An inspector from the IRS with whom John is having a dispute over back taxes takes several documents from John's garbage. John sues the IRS for conducting an unreasonable search and seizure of his trash. Although John had put out his garbage for collection, he argues that every citizen has a legitimiate expectation of privacy in his garbage and the inspector's rummaging through his garbage constituted a violation of his right to privacy under the Fourth Amendment. At trial the IRS argues that trash placed out for collection is not protected by the Fourth Amendment. Since citizens knowingly expose their garbage to the public and voluntarily turn it over to third parties such as garbage collectors, the IRS argues, John had no legitimate expectation of privacy. Did the IRS violate John's right to privacy?

  Commentary

COMMENTARY

Commentary. "Privacy" is not mentioned anywhere in the Constitution; nonetheless the Court has found a "right to privacy" embedded in the "penumbras" and implications of several amendments to the Constitution. In Pierce v. Meyer the Court held that the First Amendment protects the rights of parents to send their children to private schools and to teach them a foreign language. In NAACP v. Alabama, the Court protected the freedom to associate by preventing disclosure of an organization's membership list. Justice Douglas noted in Griswold v. Connecticut that the Third and Fourth Amendments protect a person's interest in the privacy and sanctity of the home; and the Fifth Amendment, he argued, protects people against being forced to disclose things about themselves. Douglas believed provisions in the Constitution and the prior cases added up to a general right to privacy relating to matters of marriage, children, and family. It should be noted, however, that Justice Black, sitting in judgment in the same case as Justice Douglas said that "try as [he] might, [he] could not find a right to privacy anywhere in the Constititution." Do you think that citizens have a right to privacy?

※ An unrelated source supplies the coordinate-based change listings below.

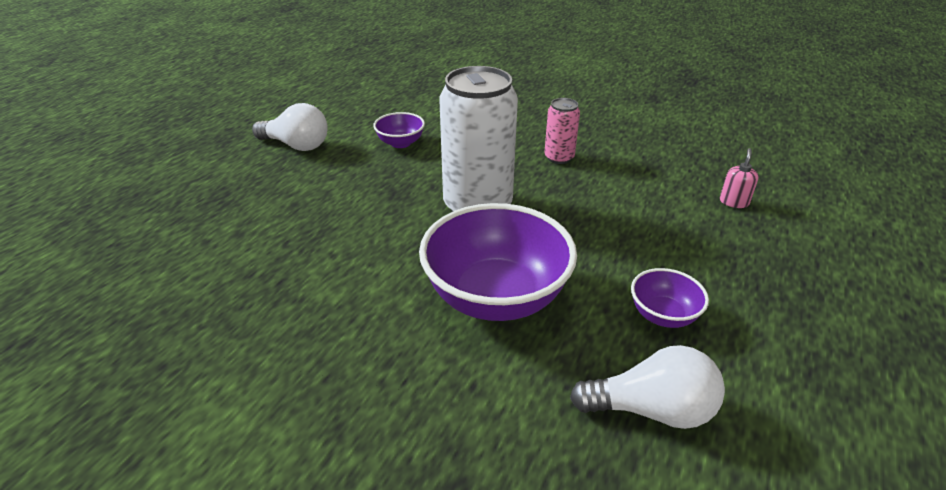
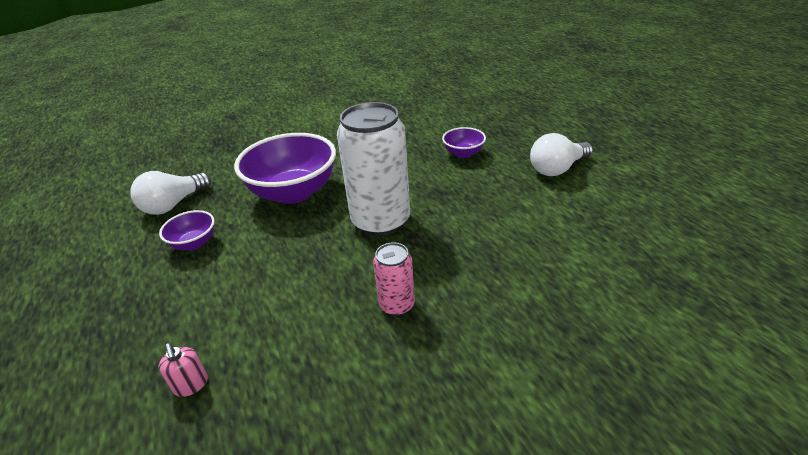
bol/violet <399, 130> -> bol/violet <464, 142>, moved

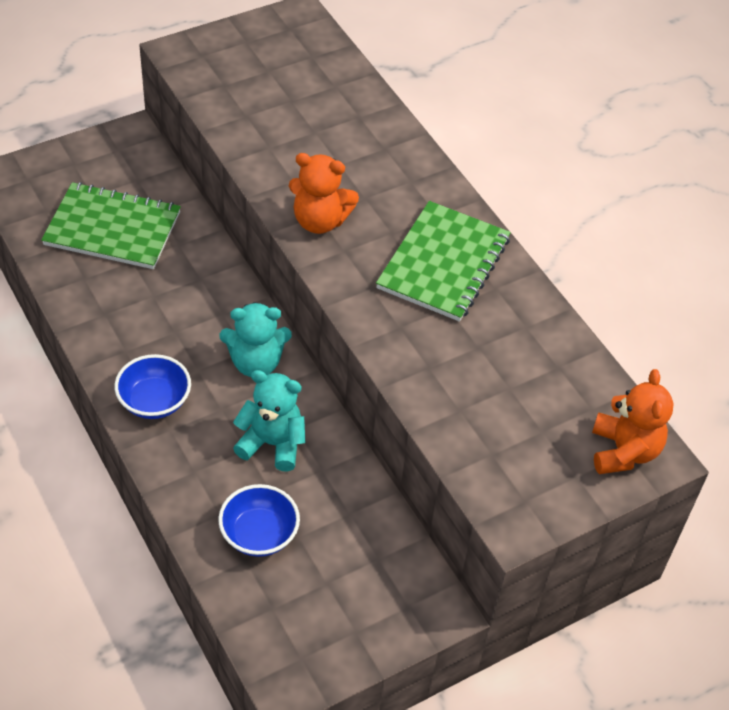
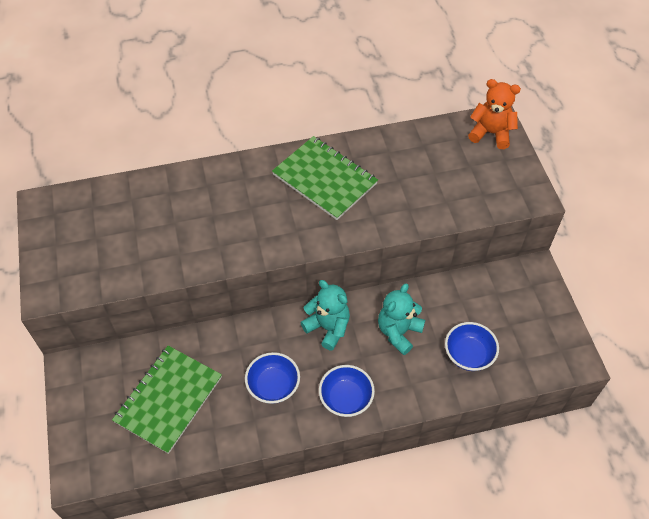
none -> bol/bleu <272, 378>
ours en peluche/turquoise <256, 339> -> ours en peluche/turquoise <325, 315>, 60 degrees counterclockwise
ours en peluche/orange <324, 193> -> none

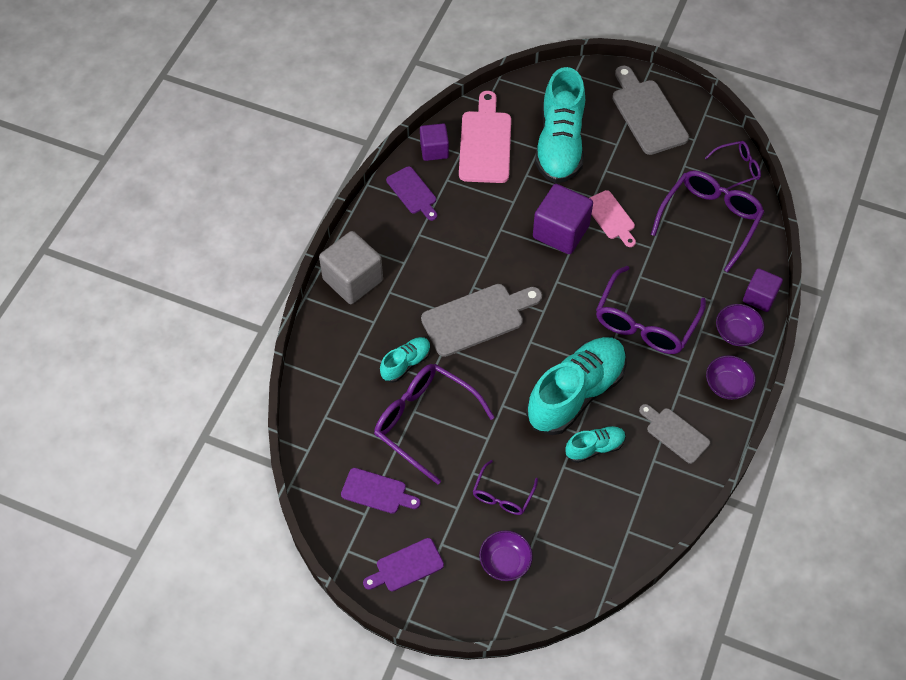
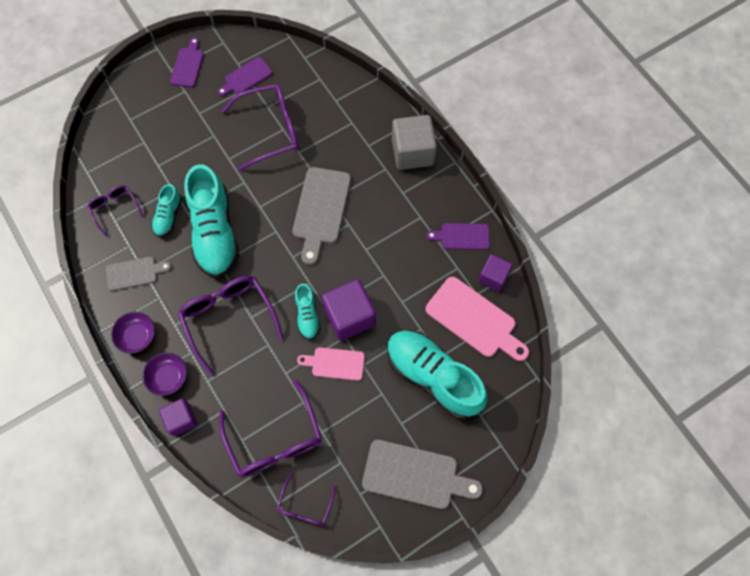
lunettes/violet <505, 487> -> lunettes/violet <115, 211>, moved
chaussure/turquoise <405, 360> -> chaussure/turquoise <308, 312>, moved
bol/violet <506, 555> -> none

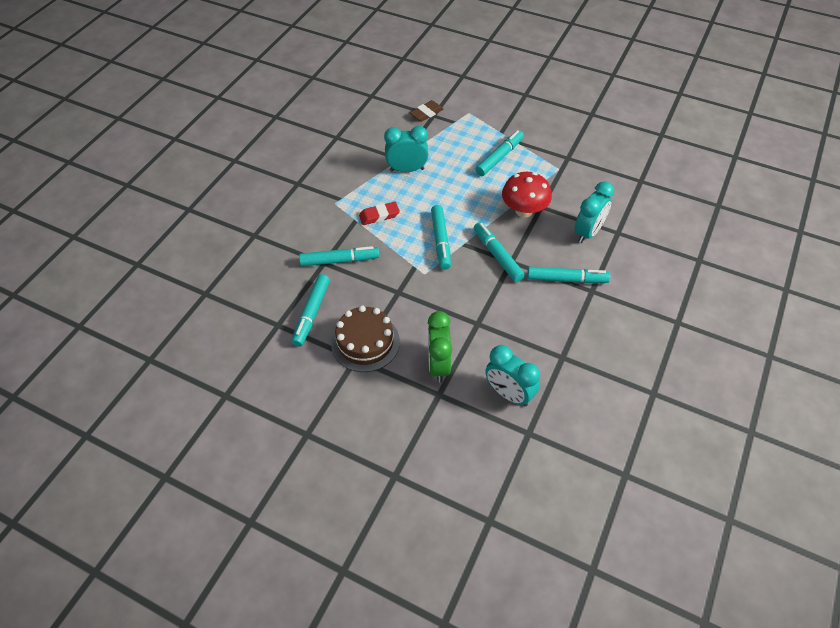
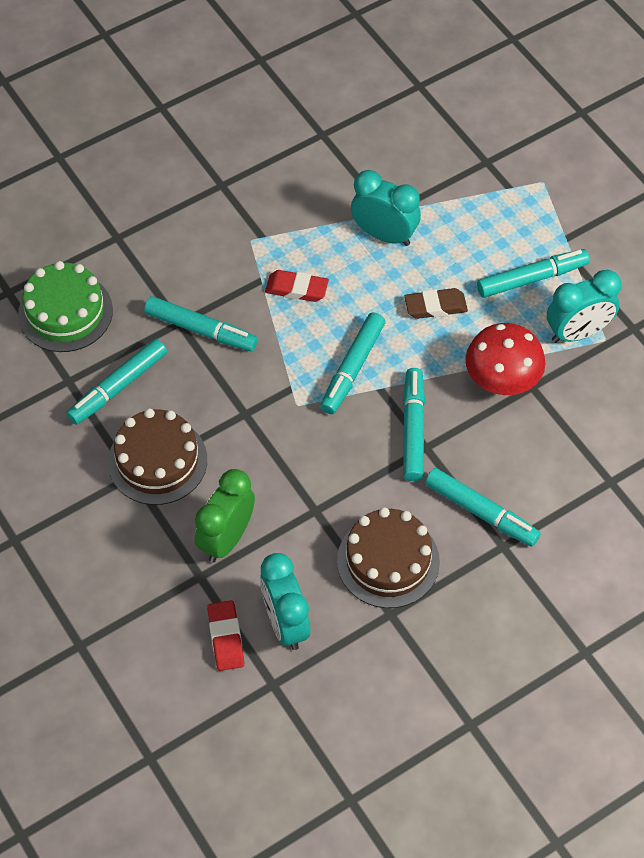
none -> gâteau/vert <65, 306>
none -> gomme/rouge <226, 635>
none -> gâteau/marron <388, 557>
gomme/marron <427, 111> -> gomme/marron <436, 303>, moved
réveil/turquoise <594, 212> -> réveil/turquoise <584, 306>, moved

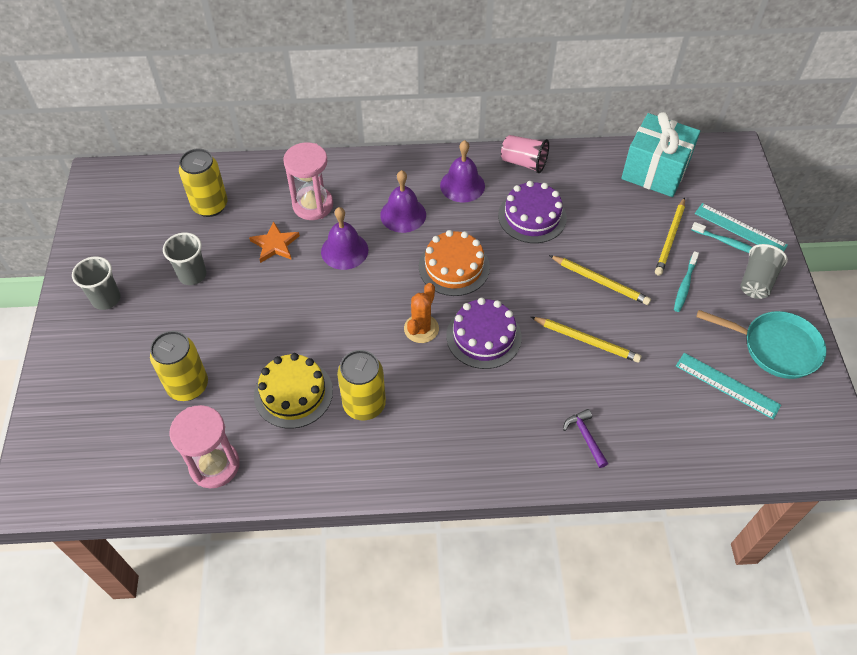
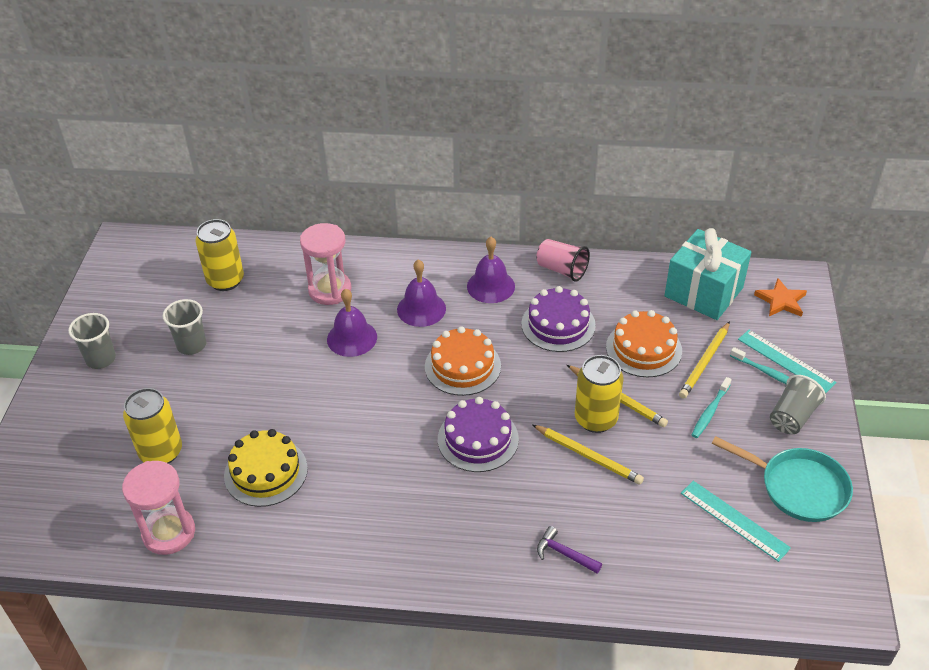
marteau/violet <585, 438> -> marteau/violet <569, 550>, 45 degrees counterclockwise
canette/jaune <361, 385> -> canette/jaune <599, 394>, moved
none -> gâteau/orange <644, 343>
étoile/orange <274, 242> -> étoile/orange <780, 297>, moved
cactus/orange <421, 313> -> none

The Fourth Amendment to the United States Constitution reads in full as follows:

The Fourth Amendment
The right of the people to be secure in their persons, homes, papers, and effects, against unreasonable searches and seizures, shall not be violated, and no Warrants shall issue, but upon probable cause, supported by Oath or affirmation, and particularly describing the place to be searched, and the persons or things to be seized.

Our garbage certainly can contain all kinds of intimate details about our personal life. It can contain information about whom we are dating, what we like to eat, the state of our finances, the status of our health, and so on. Our garbage is also something that we intend to throw away. Is our garbage protected under the Fourth Amendment?